Disclaimer: This review was made possible by iConnect and Duracell. I was provided compensation to facilitate this post, but all opinions are 100% mine.
Let’s be honest; deployments suck the life out of you. I will never want my husband to be deployed, regardless of the little bit of extra income it may bring. I want him home. The kids want him home. Unfortunately, part of our life includes deployments, so we have had to find ways to get through them and grow from them.
When you’re far apart from a loved one, from deployment or otherwise, it is always good to recharge your batteries; remember to take breaks. Go on a little vacation. When my husband was in Afghanistan, I didn’t want to stay cooped up in the house for a long time, so I went back to my home state with my kids to visit family for my oldest son’s birthday and for Christmas after that. I was able to get some help watching the kids so I could relax. You know, because taking care of the kids 24/7 all on your own gets exhausting.

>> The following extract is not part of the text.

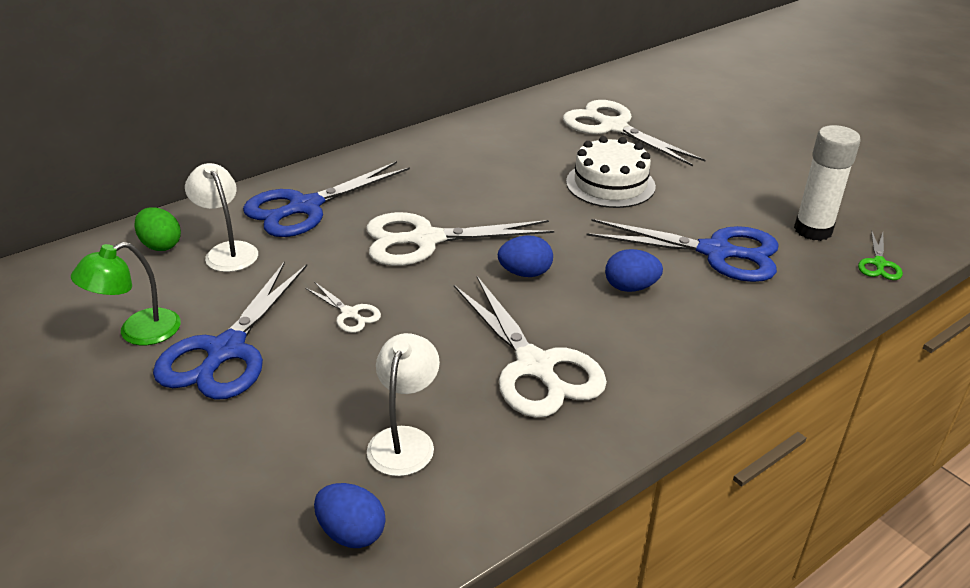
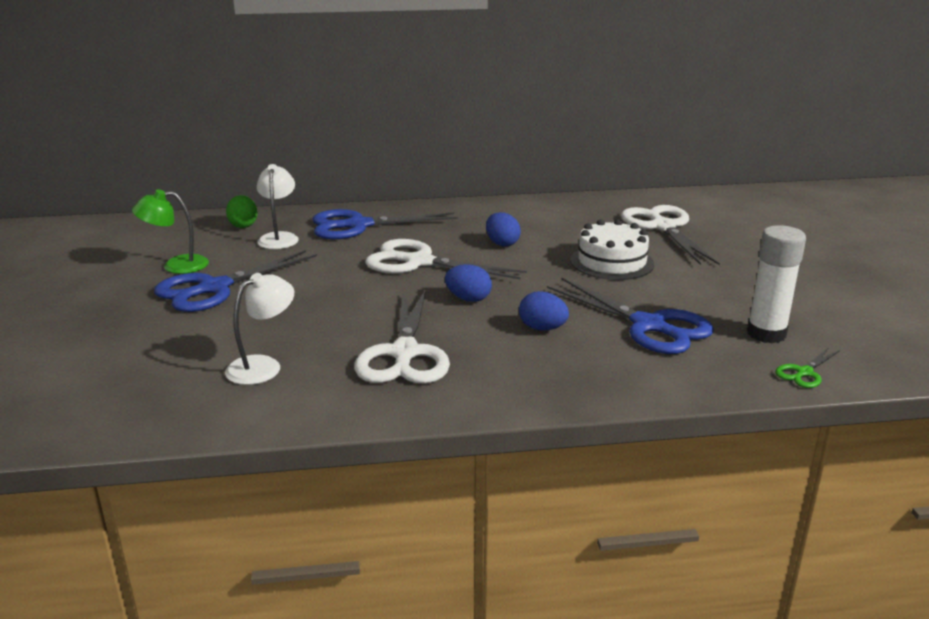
camera: 30 degrees right, 10 degrees down
(349, 314) = (314, 290): white scissors -> none
(351, 533) = (170, 402): blue egg -> blue egg (502, 243)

Definitely have support too. I didn’t. Unless I visited family or they visited me, I really didn’t feel right leaving my kids with anyone to go pamper myself or so I could get something done that I can’t with them around. I have made it my goal to be available to others going through deployments, bringing them small “deployment survival” gifts to cheer them up, offering to watch their kids or take them out for coffee or lunch…if you know someone going through family separation, whether you have been through it yourself or not, reach out to them. They may not ask for it, but they need it.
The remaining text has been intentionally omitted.